The two-day forum, held at the Mercure, Townsville, saw speakers and group discussions evaluate emerging cutting-edge sustainability practices to improve water quality for the Great Barrier Reef, as well as increase farm profitability.
Since 2009 Project Catalyst has facilitated hundreds of grower-led trials and encouraged more than 130 cane farmers to adopt higher standards for themselves through innovative nutrient application methods, soil health improvements and water quality enhancements.
NQ Dry Tropics, as the peak natural resource management body in the Burdekin Dry Tropics region, works closely with Burdekin agronomic solutions providers and cane growers to deliver regional priorities for nitrogen and irrigation efficiency.
NQ Dry Tropics Sustainable Agriculture Program Manager Rob Hunt said the forum was the main networking opportunity for local cane farmers.
“It brings growers, extension staff, researchers and investors together to discuss progress, share ideas, and map out future directions for cane innovation to improve farming practices and protect Reef water quality,” Mr Hunt said.
“The event highlights a selection of projects from each of the Project Catalyst regions with participating cane farmers sharing background information and learnings to their peers.
“Burdekin cane growers are at the forefront investigating a range of innovative practices such as nitrogen release patterns from legume crops, branded mill mud, efficient nitrogen use, water quality, groundwater and pesticide monitoring and alternate row irrigation,” he said.
Burdekin grower Frank Mugica said the forum opened a window on people’s lives and reminded growers that they are innovative, competitive and part of an industry that’s moving and adapting. Mr Mugica was a key speaker at this year’s forum and spoke about farm succession.

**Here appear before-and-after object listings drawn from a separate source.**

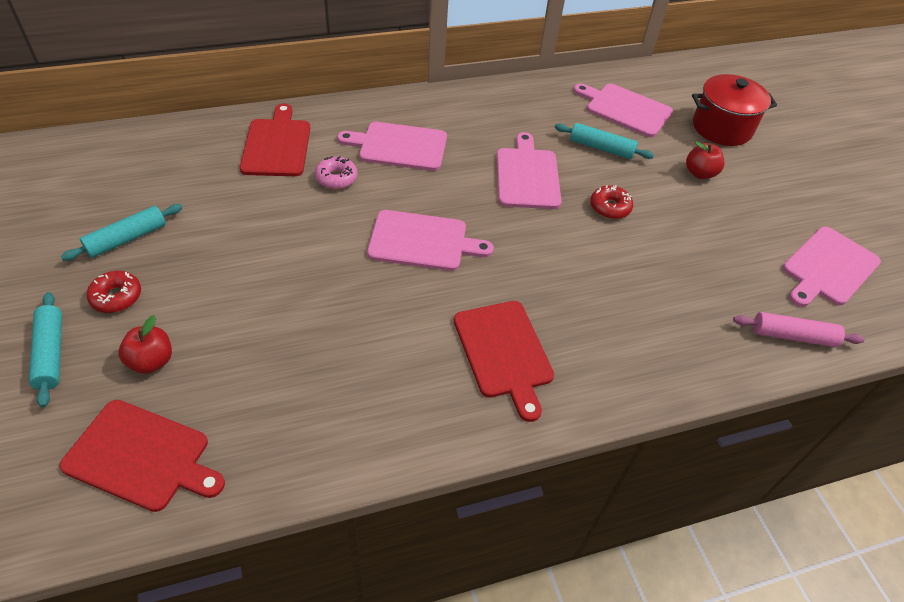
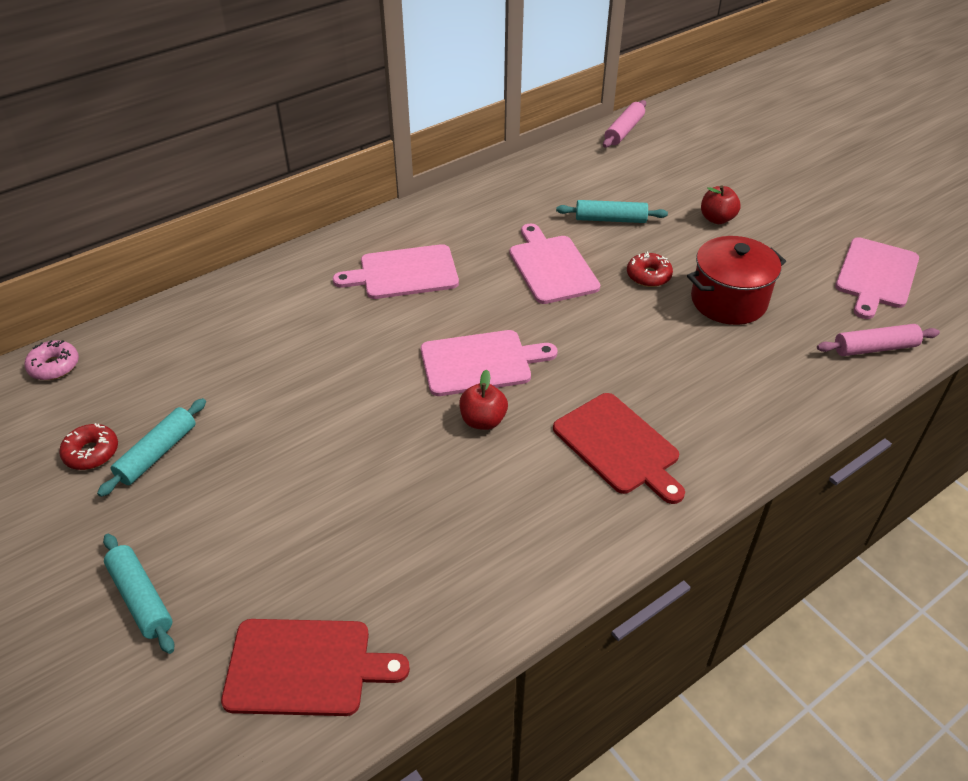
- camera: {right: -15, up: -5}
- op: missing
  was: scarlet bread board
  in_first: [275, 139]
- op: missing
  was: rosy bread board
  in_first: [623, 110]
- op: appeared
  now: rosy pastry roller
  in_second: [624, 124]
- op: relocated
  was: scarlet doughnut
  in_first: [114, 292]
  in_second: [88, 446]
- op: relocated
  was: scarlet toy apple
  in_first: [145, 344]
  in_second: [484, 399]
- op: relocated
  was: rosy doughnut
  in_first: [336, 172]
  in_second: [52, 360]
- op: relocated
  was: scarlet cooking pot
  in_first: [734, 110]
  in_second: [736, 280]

“The future of farming rests with my two daughters so I have been inspired to look at farm management from a different perspective,” Mr Mugica said.
“It’s important to constantly look into emerging technologies and management practices to improve social, environmental, and economic outcomes for the farm, but to ensure this was shaped by inspired ideas being conceptualised by the younger generation, including women,” he said.
Mr Hunt said Project Catalyst would continue to play a significant role in developing and progressing cutting-edge sustainability practices, with benefits being shared across the industry.
- [TL] – Burdekin cane grower Frank Mugica presented at this year’s Project Catalyst Forum. He is pictured with wife Caron Mugica and daughters Alaya (7) and Ellyana (11).
- [TR] – Burdekin cane growers Joe Linton, Denis Pozzebon and Mark Vass.
- [BL] – Burdekin cane growers Tom Pontarelli, Robert Stockham and NQ Dry Tropics Sugarcane project officer Shakira Todd.
- [BR] – NQ Dry Tropics Sustainable Agriculture Program Manager Rob Hunt and NQ Dry Tropics Chairman Les Tyrell.